It was 15 years ago I moved from the city to 10 acres in Bridgeport, TX. We had good virgin soil – a nice sandy loam with a clay base, a good mixture of cleared pasture and oak forest, and plenty of privacy as we were surrounded by a 3000 acre wildlife conservation ranch. Our first mistake was that we bought a tractor. And not just any old tractor, but a pretty, shiny, brand-spanking new John Deere with trailer, mower and tiller attachments. We already had 2 car payments and the tractor set us back an additional $300 a month for 5 years, but that’s another story…..

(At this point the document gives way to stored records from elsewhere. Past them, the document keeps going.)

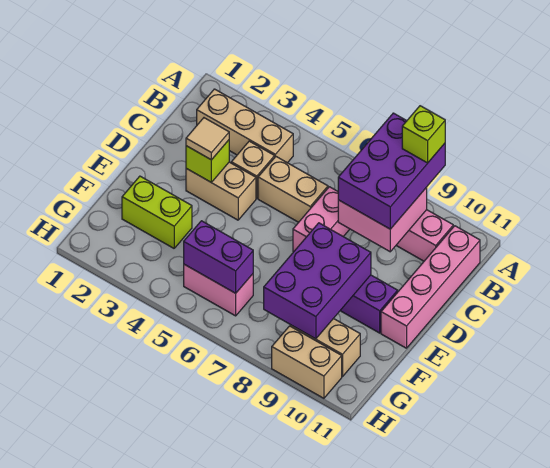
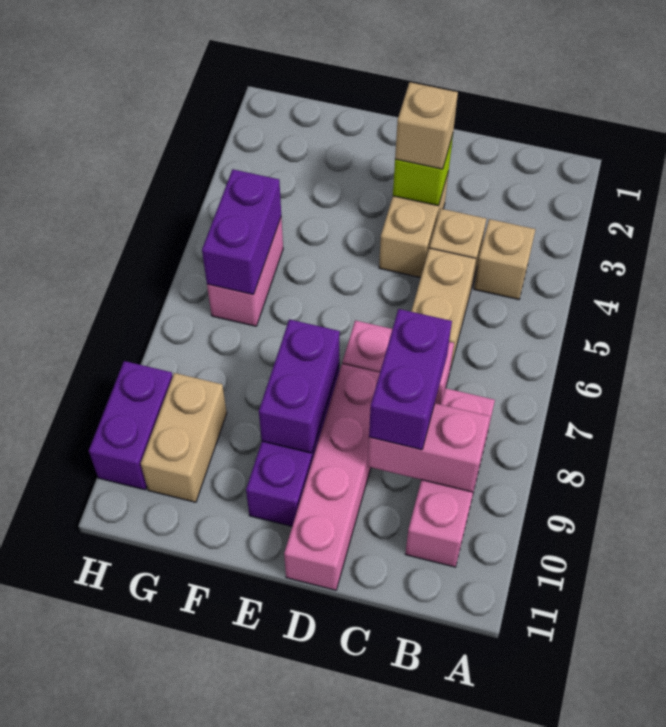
purple brick A8:C9 level 3 -> purple brick C8:C9 level 3
lime brick A9 level 4 -> none
tan brick B2:B4 level 1 -> tan brick B4 level 1
pink brick B8:C9 level 2 -> pink brick B9:C9 level 2
pink brick B11:E11 level 1 -> pink brick D8:D11 level 1
tan tile D3 level 3 -> tan brick D3 level 3
purple brick E8:G9 level 2 -> purple brick E8:E9 level 2
lime brick F2:F3 level 1 -> none
tan brick H9:H10 level 1 -> purple brick H9:H10 level 1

I ordered my first chickens while I was still commuting into the city for work – a straight-run batch of 25 Barred Rocks. Soon we were getting eggs and I was looking at needing to butcher some roosters. All that went well enough and I had tilled up a quarter acre of ground and had an incredible garden the first year (virgin soil will virtually guarantee that!), so I began formulating my plan….. “Why, this is so easy there’s no reason I can’t make a living of it!” And so the garden grew and the chicken population grew.

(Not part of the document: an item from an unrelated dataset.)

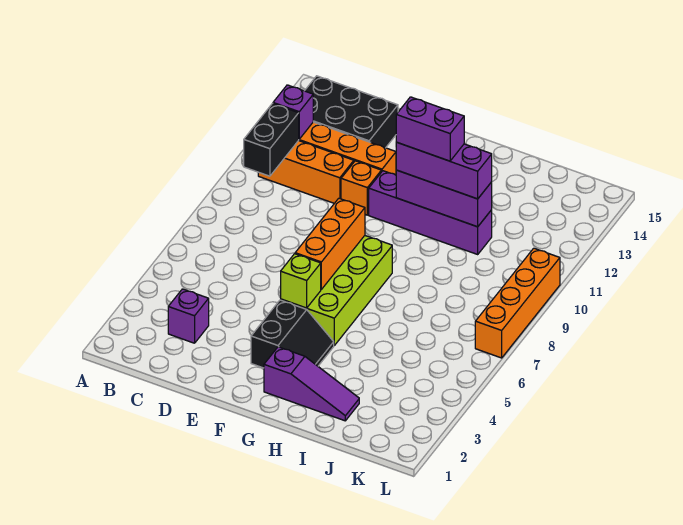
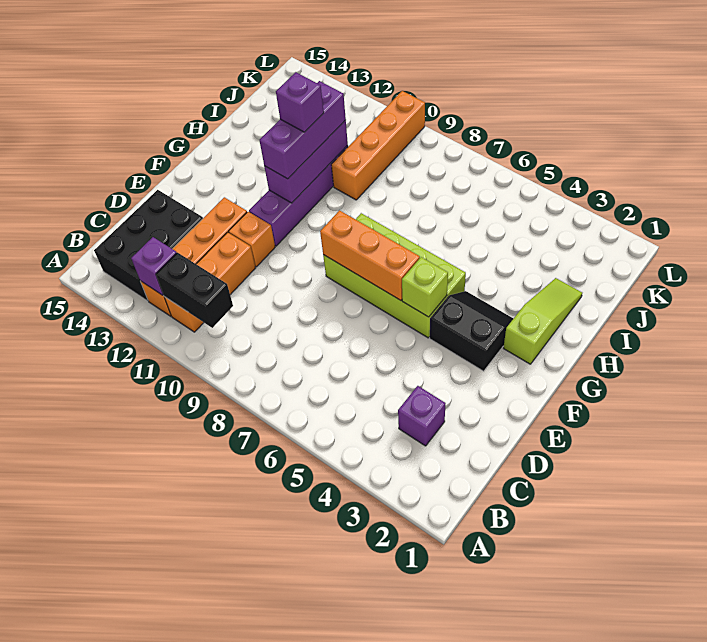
purple slope G2:I2 level 1 top G -> lime slope G2:I2 level 1 top G
purple brick G11:H11 level 4 -> purple brick H11 level 4
orange brick L7:L10 level 1 -> orange brick I10:L10 level 1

I had discovered a homesteading group on Yahoo and on it was a sage, older Appalachian man who cautioned against such enterprises in general, and especially with so little experience. One day he wrote a wonderful essay called “Food Grown To Be Eaten.” In summation, his admonishment was that food grown on a homestead for personal use is not the same as food that is grown to be sold, that it takes on a completely different character when we grow for market. Over the years, I have found this to be mostly true, with only one exception.

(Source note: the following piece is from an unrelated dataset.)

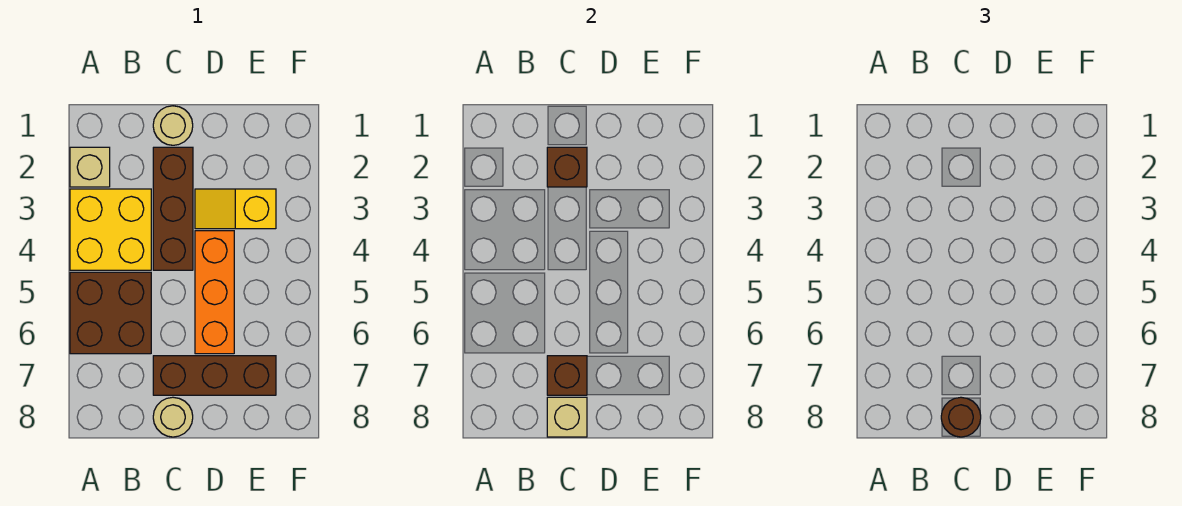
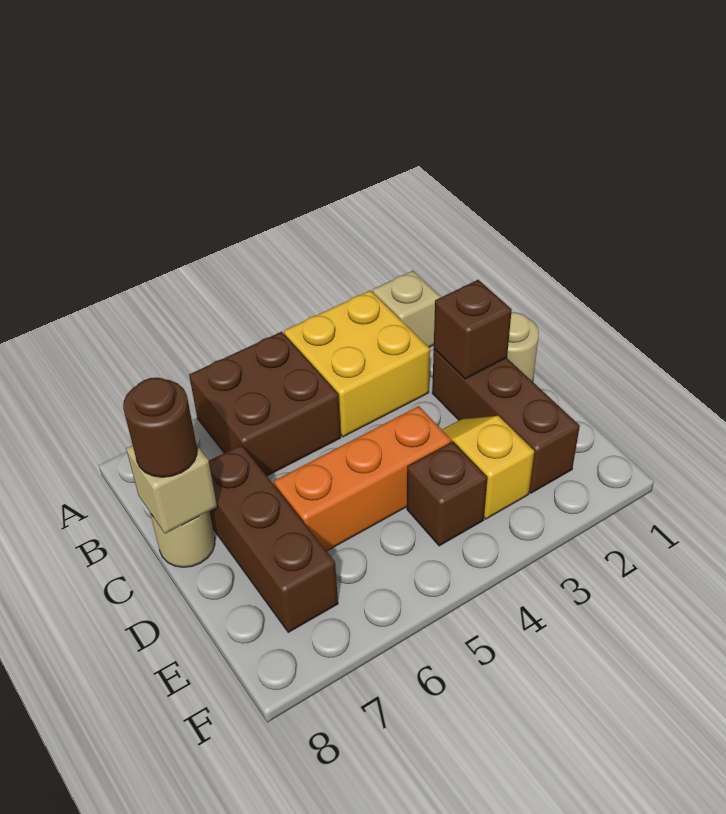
brown brick C2:C4 level 1 -> brown brick C2:E2 level 1
brown brick C7 level 2 -> brown brick E4 level 1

The first brick wall a market farmer hits is that consumers are very uneducated about farming and food in general. They want you to grow food that LOOKS exactly like what they are already used to buying, but they want it grown in a healthier manner and to taste better. They expect you to provide the full cornucopia they are used to buying from the grocery twelve months a year, no matter the season. They want eggs during the holidays when the hens slow down laying, they want spinach and lettuce in August, and tomatoes in February. They have no concept of seasonality.

Nor of variety. American consumers spend the majority of their produce dollars on the same few items – apples, bananas, broccoli, potatoes, carrots, celery, etc. The majority of them do not purchase turnips, beets, chard, kale, collards, shell peas, blackberries, winter squash or string beans. But the reality of farm/homestead life is that you will most likely end up planting and eating a LOT of these things because they are easy to grow and fill a niche in the seasonality of your climate.

Now, HERE is the exception to the rule of “Food Grown To Be Eaten” when attempting to be successful at market farming. You MUST be actively eating the food you grow, and not just that, but you must LOVE to prepare, cook and eat your own food! If you are offering 10 varieties of winter squash no one has ever seen before, sausage-shaped tomatoes, strange looking peppers or eggplant, or (gods forbid!) any okra that doesn’t look like Clemson Spineless, or a green bean with strings on it, you will NOT be able to sell those items unless you are eating them yourself and can educate your customers about them. This is true even of common varieties of produce. The absolute worst thing you can say to a potential customer when they ask about the properties of this or that veggie is “I don’t know. I haven’t tried it yet.” Or “I just grow ‘em, I don’t eat ‘em!” (In which case your customer is going to think you are an idiot and will move on to the next stall, AS WELL THEY SHOULD!) This is the distinction between food that is grown to be eaten, and food that is grown to be sold. If you don’t absolutely LOVE the food you are growing and can passionately educate people about it, they will just go to Costco and buy bagged spinach and California broccoli.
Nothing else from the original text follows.